I am now going through the Canal for 32 years, as long as I have been at sea and it never ceases to amaze me. I am always impressed by the sheer significance of it all but also by the fact that it is never the same. There is always something happening, something that is not expected. Either good or bad. Those of you who have read my previous blogs about the Canal already know of the peculiar things that “happen” in the course of a transit and today was no different. As with each transit it starts the day before. We get the schedule that we duly publicize in the Daily Program or the Explorer as we call it nowadays. What then happens next are the modifications that the Canal Operations manages to make to it. Today the sting was in the tale and I almost managed to overtake the Zuiderdam which only spends a half day in the Canal, doing the Gatun Lake in/out cruise.
As instructed: (Factual)
Be al Balboa anchorage no later than 0430hrs. 04.15
Transit will continue as follows:
MIRAFLORES LOCKS ( West Lane)
Arriving 630hrs 06.27
Departing 0730hrs 07.28
PEDRO MIGUEL LOCKS (West Lane)
Arriving 0755hrs 07.54
Departing 0835hrs 08.31
Passing by 0935hrs 09.33
GATUN LOCKS (West Lane)
Arriving 1320hrs 12.08
Departing 1510hrs 13.02
Basis on above schedule we estimate vessel sailing time Cristobal at 1600hrs. 13.57
As you can see, apart from an earlier start, we were keeping the schedule quite well, until suddenly around 10 am.
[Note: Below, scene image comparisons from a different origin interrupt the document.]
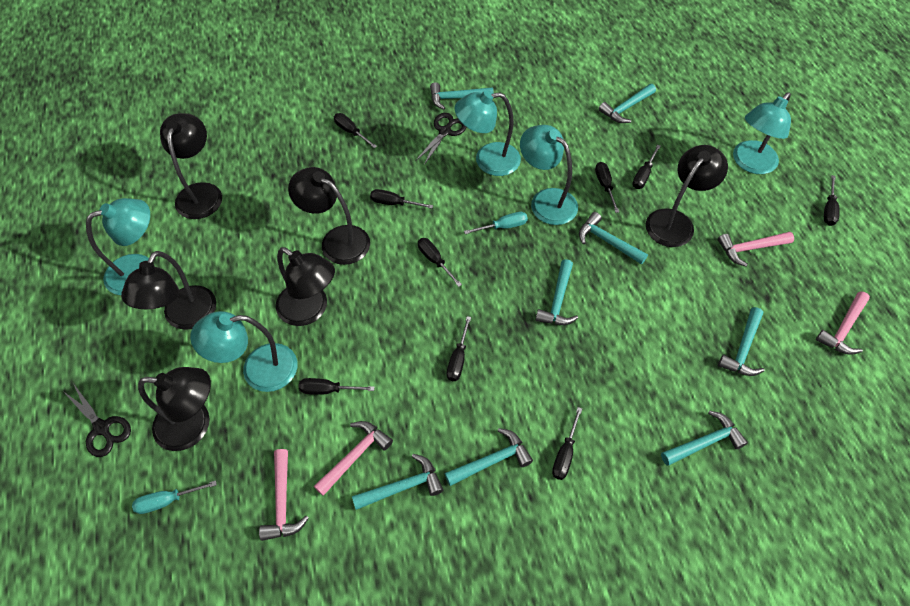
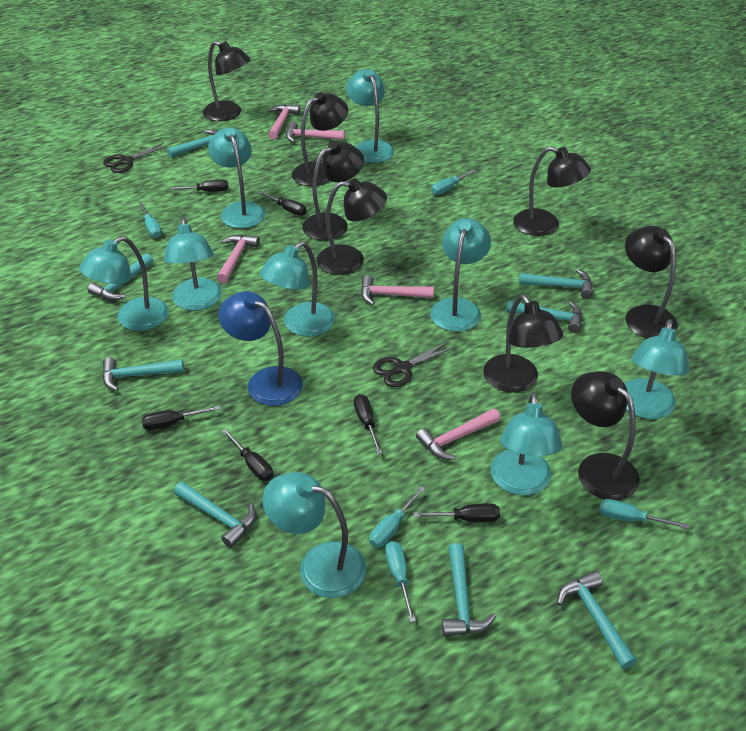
black lamp: 6 -> 8
black screwdriver: 9 -> 6
blue lamp: 0 -> 1
pink hammer: 4 -> 5
turquoise lamp: 5 -> 9
turquoise screwdriver: 2 -> 5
The locking sequence at the Gatun Locks changed and we did not need time to kill in Gatun Lake. That brought the schedule forward by an hour and 10 minutes and then the Lockmaster sped up the locking sequence. What was scheduled to last 1h 50 minutes could now also be done in 54 minutes.
The early start of the transit is a mixed blessing. Some guests would like to see everything by daylight and not having to get up so early, on the other hand seeing a small part during its night operation is a sight to be beheld as well. Then doing the 2nd locks in full daylight but with the temperatures still bearable gives another positive twist to it all. As the Canal relies on rain water to make its operation possible we did get a sampling of the rain in Panama as well. All in all a crossing like this gives a very good overview of how the Panama Canal works and what it means to live in Panama.
As a result we were two hours early than planned out of the Canal. As we do not miss anything in the Canal, we still do the same route; it does not affect the guests. If you have to sit for 2 hours in Gatun Lake with only rain to look at is boring as well.
Thus now we were out by 2 pm and started crossing the SW corner of the Caribbean Sea they call the Columbian Basin. That will make us arrive at 07.15 at the Cartagena Pilot Station and then we should be docked by around 08.45 as it is an hour to get to the dock from the pilot station.
I want to dock nose out this time, so departure does not take that long and also because we are expecting wind in the afternoon and that makes swinging more difficult as I have to turn the stern in the wind.
For the rest it looks like a sunny day with very high temperatures as it will be wind still in the morning and then in the afternoon the wind will start to pick up.